The research from the trust states the Oxbridge application process assumes "the vast majority of their intakes will

be aged 18 with very high A-level scores" and the universities "don't allow students to work in term time". This, it argues, excludes the majority of black and minority ethnic (BME) students and equates to positive discrimination, "bestowing advantage on the already advantaged".

Just last year, it was revealed just 57.4% of Oxford entrants came from state school backgrounds - the lowest of any university in England excluding smaller specialist higher education institutions.

At Cambridge, state school admissions accounted for 63% of undergraduate entrants in 2014.

Professor Reay concludes the report, stating: "Oxbridge remains the equivalent of a finishing school for the private school system, polishing, refining and accentuating the elitism and sense of superiority acquired in earlier schooling."

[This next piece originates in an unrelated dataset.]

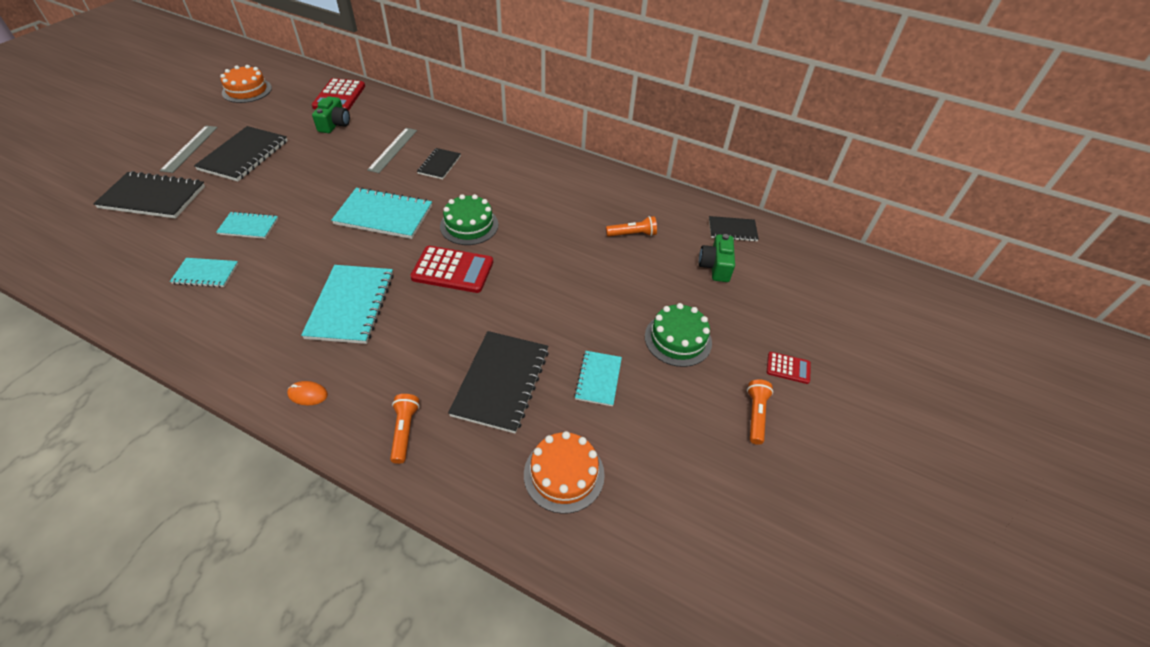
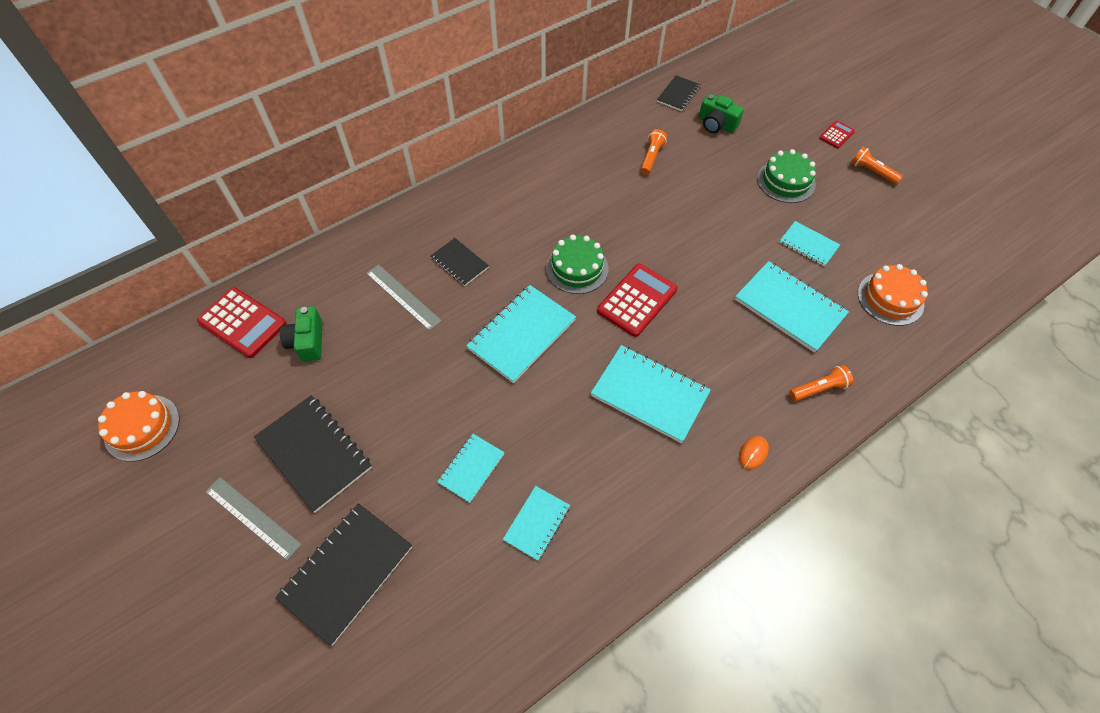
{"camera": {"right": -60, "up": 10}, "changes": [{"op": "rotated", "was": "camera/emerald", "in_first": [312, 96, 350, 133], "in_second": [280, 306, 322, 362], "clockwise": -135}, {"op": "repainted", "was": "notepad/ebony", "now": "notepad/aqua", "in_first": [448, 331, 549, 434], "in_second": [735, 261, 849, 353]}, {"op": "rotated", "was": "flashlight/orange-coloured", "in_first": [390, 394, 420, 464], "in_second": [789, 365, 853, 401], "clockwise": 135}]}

Both Cambridge and Oxford have responded saying they "strongly rejected" the professor's claims.

In a statement issued by a Cambridge spokesman, the university argued: "Data shows that ethnic minority admissions to Cambridge reflect national trends once prior school attainment has been factored in.

"Our commitment to improving access to the university is longstanding and unwavering," the spokesman added.

Meanwhile, an Oxford University spokesman said: "We reject in the strongest terms any allegations of institutional bias or discrimination.

"Just under a quarter of all Oxford students of known ethnicity are from black and minority ethnic backgrounds."